Vigente recuerdo de hace años

Allá por la década del 60, cuando todavía en la Argentina existían inmigrantes de distintas procedencias, había entre ellos de aquellos a los que no se les reconocían los títulos, aún cuando estos perteneciesen a ciencias que abarcan a temas universales, como por ejemplo para este caso, profesor doctor en filosofía. Este era un señor sencillo, sufrido, como se solía decir en esos tiempos, y formaba parte de un grupo que se reunía en un determinado lugar y hora para charlar, desahogar sus penas, llorar sus recuerdos. Como ocurría en esa época, había por parte de quienes les correspondía reconocer su título cierto reparo y recelo: este señor con mayúscula, era polaco y judío. Pero cargaba su mochila en silencio y llevaba una vida serena, y de mucha lectura porque las mencionaba cuando discutían sobre algún hecho de carácter internacional o político.

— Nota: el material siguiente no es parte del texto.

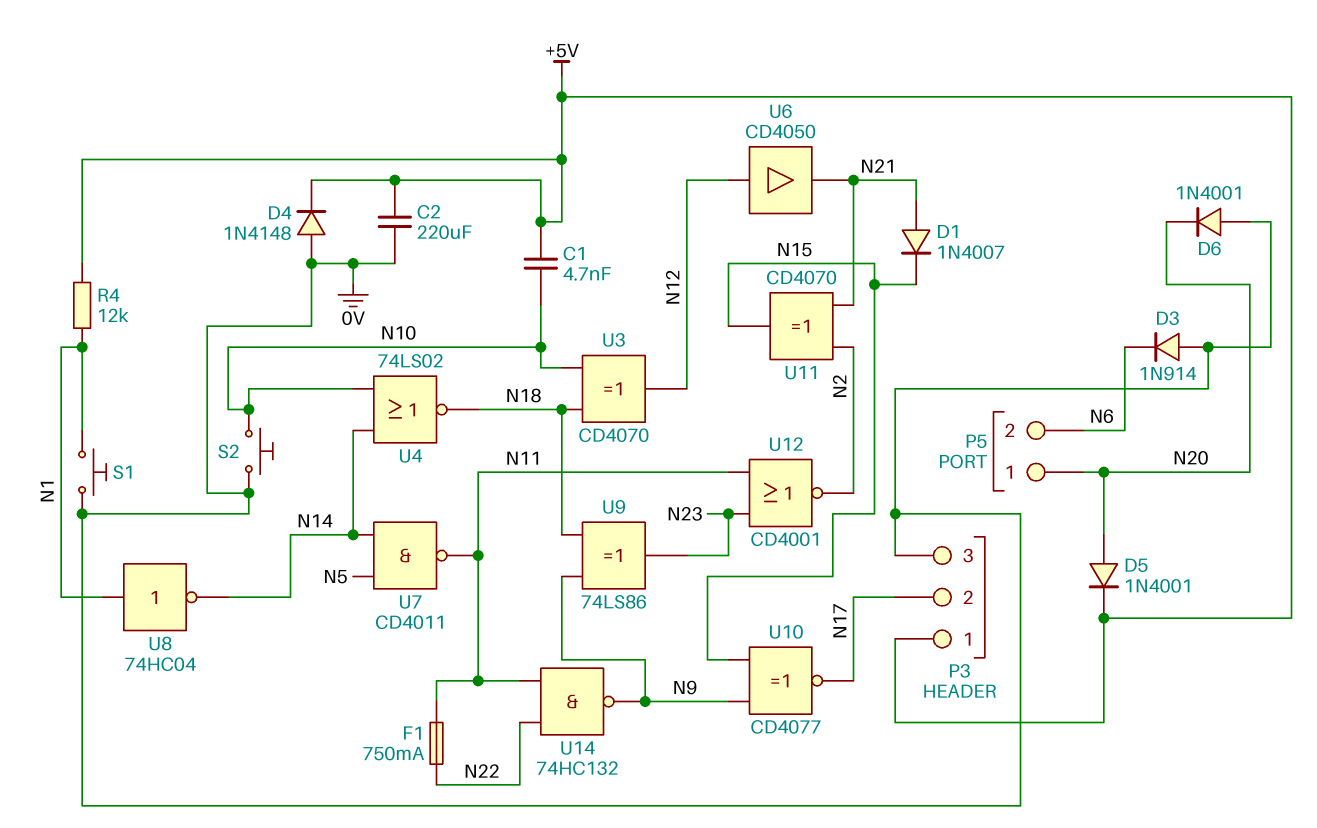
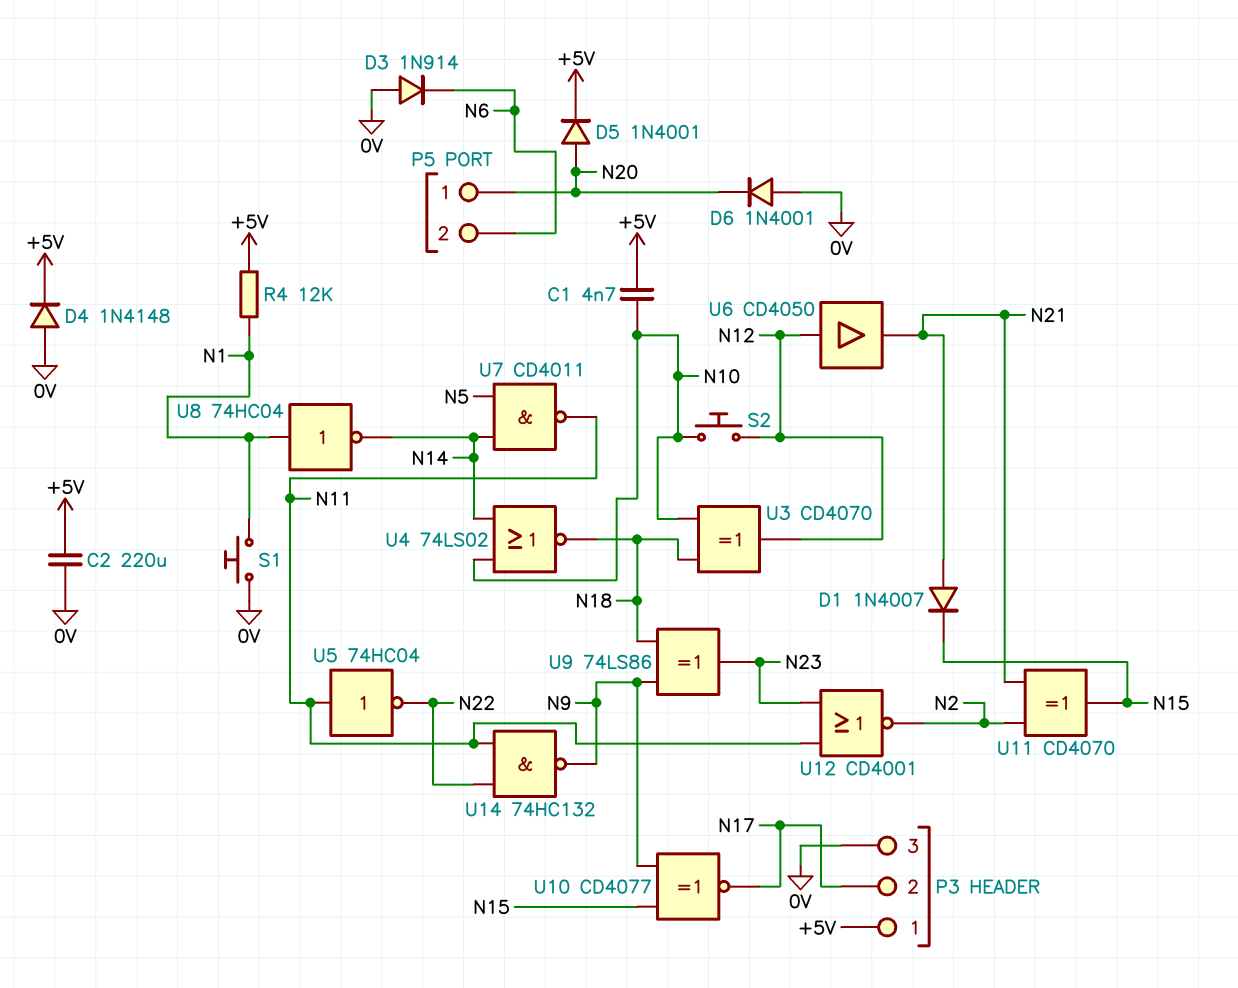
F1: 750mA (N11, N22) -> none
S2: button (0V, N10) -> button (N10, N12)
U5: none -> NOT 74HC04 (in N11, out N22)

Vivía en un departamento de pasillo, de día era lo que se conoce hoy como cartonero; de noche, ayudaba a un paisano a vender billetes de lotería y como sabía de música, ayudaba a Juan Untersander, el entonces director del coro Mixto de Rosario, a transcribir las partituras a distintas voces. A los chicos nos gustaba escuchar los relatos, "de los viejos", medidos con nuestras edades y nos sentábamos cerca a jugar a la payana, las damas, ajedrez, o a las cartas. Para no ser menos, leíamos los diarios que nos prestaba el diariero y con mucho interés seguimos la separación de Europa en Oriental y Occidental y la hablamos con él. No puedo olvidar nuestro susto cuando nos corrigió que la peor de las divisiones fue hecha a principios del siglo XX y después de la Primera Guerra Mundial: los países del hemisferio sur debían ser proveedores de agua y alimentos del hemisferio norte y que la Argentina todavía estaba a tiempo de evitar serlo. Sin embargo, así como propios se cambiaron de vereda -por las dudas- y sin querer apoyaron a ajenos y dejaron solo al que quiso aprovechar el paso del tren por el andén principal, los que lo siguieron y siguen, continúan -con todo desparpajo- olvidando cuál es su responsabilidad, que muy bien supo explicar Luis Landriscina.